# K-Means using images
In this part, we’ll implement kmeans to compress an image. The image that we’ll be working on is X by X by 3. Therefore, for each pixel location we would have 3 8-bit integers that specify the red, green, and blue intensity values. Our goal is to reduce the number of colors to K and represent (compress) the photo using those K colors only.
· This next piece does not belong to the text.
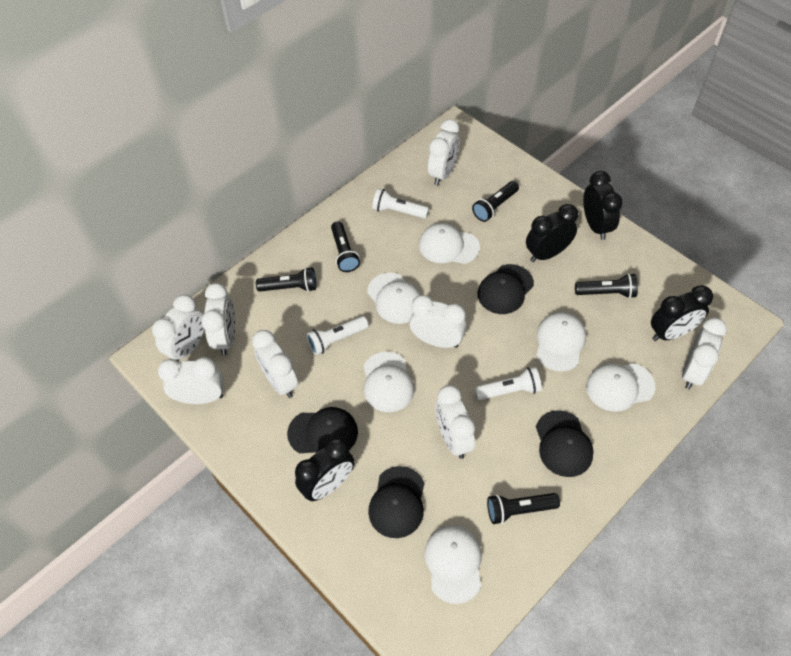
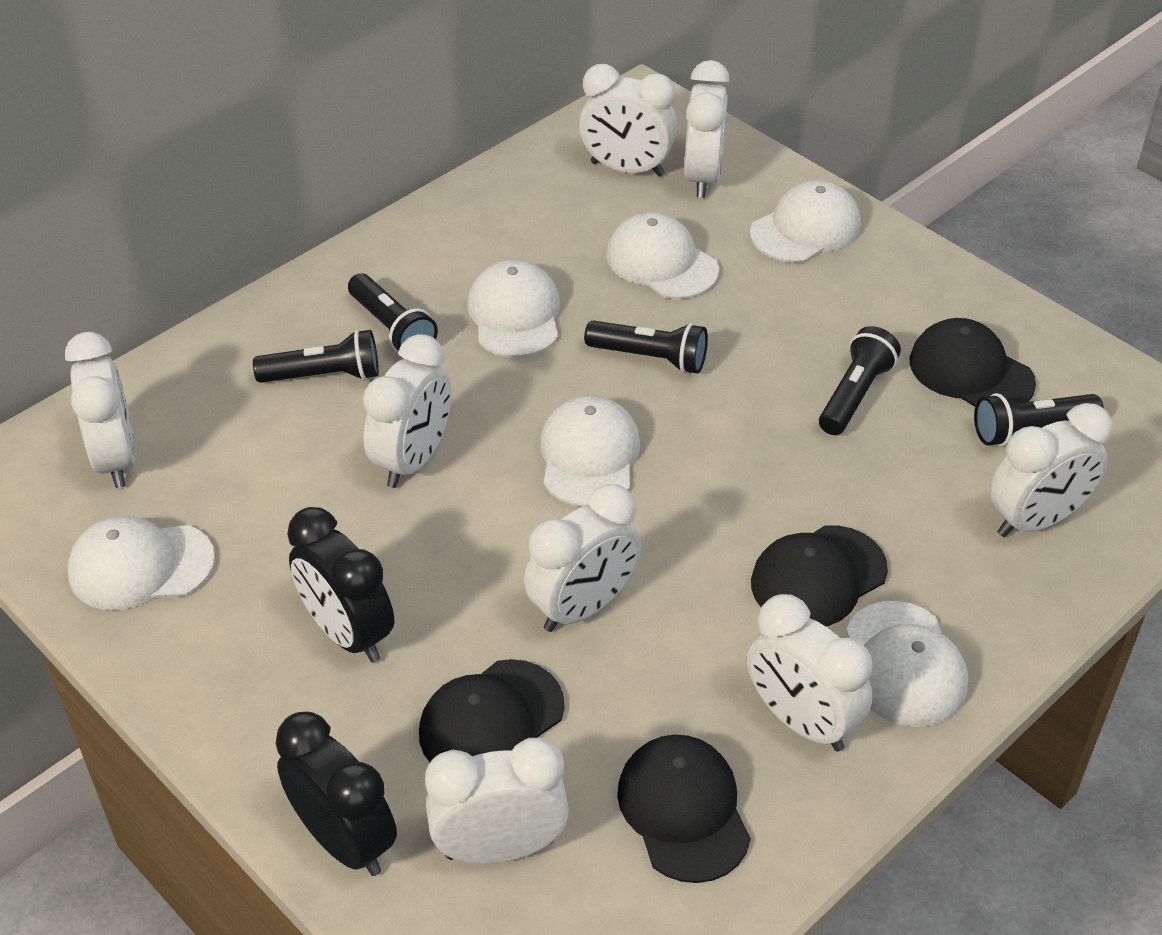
black clock: 4 -> 2
white flashlight: 3 -> 0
Source: https://towardsdatascience.com/k-means-clustering-algorithm-applications-evaluation-methods-and-drawbacks-aa03e644b48a

In [None]:
# Modules
# Run this every first each time you reset the kernel.
import matplotlib.pyplot as plt
import numpy
from matplotlib.image import imread
import pandas as pd

from sklearn.datasets.samples_generator import (make_blobs,
                                                make_circles,
                                                make_moons)
from sklearn.cluster import KMeans, SpectralClustering
from sklearn.preprocessing import StandardScaler
from sklearn.metrics import silhouette_samples, silhouette_score

import numpy as np
import matplotlib.cm as cm
import matplotlib.pyplot as plt
import matplotlib.cbook as cbook
from matplotlib.path import Path
from matplotlib.patches import PathPatch
from pylab import *
import seaborn as sns

from PIL import Image
import requests
from io import BytesIO

In [None]:
#find a URL on the internet you want to import and test on.
#ONLY use this with smaller images! try to keep them under 400x400 pixels, otherwise it will take
#a while to run the algorithm.'
#If you want to use the default images, then use the below cell ONLY.
url="https://t1.ea.ltmcdn.com/en/razas/0/5/5/img_550_pembroke-welsh-corgi_0_600.jpg"
response = requests.get(url)
img = Image.open(BytesIO(response.content))
img = numpy.array(img)
imshow(img)
print(type(img))

In [None]:
# Read the image
# use jpg name "1-10".jpg
#1.jpg
#2.jpg
#3.jpg
#4.jpg
#NOTE: Only use this cell or the cell after. do not use both.
img = imread('data/images/1.jpg')
imshow(img)
print(type(img))

In [None]:

img_size = img.shape
# Reshape it to be 2-dimension
X = img.reshape(img_size[0] * img_size[1], img_size[2])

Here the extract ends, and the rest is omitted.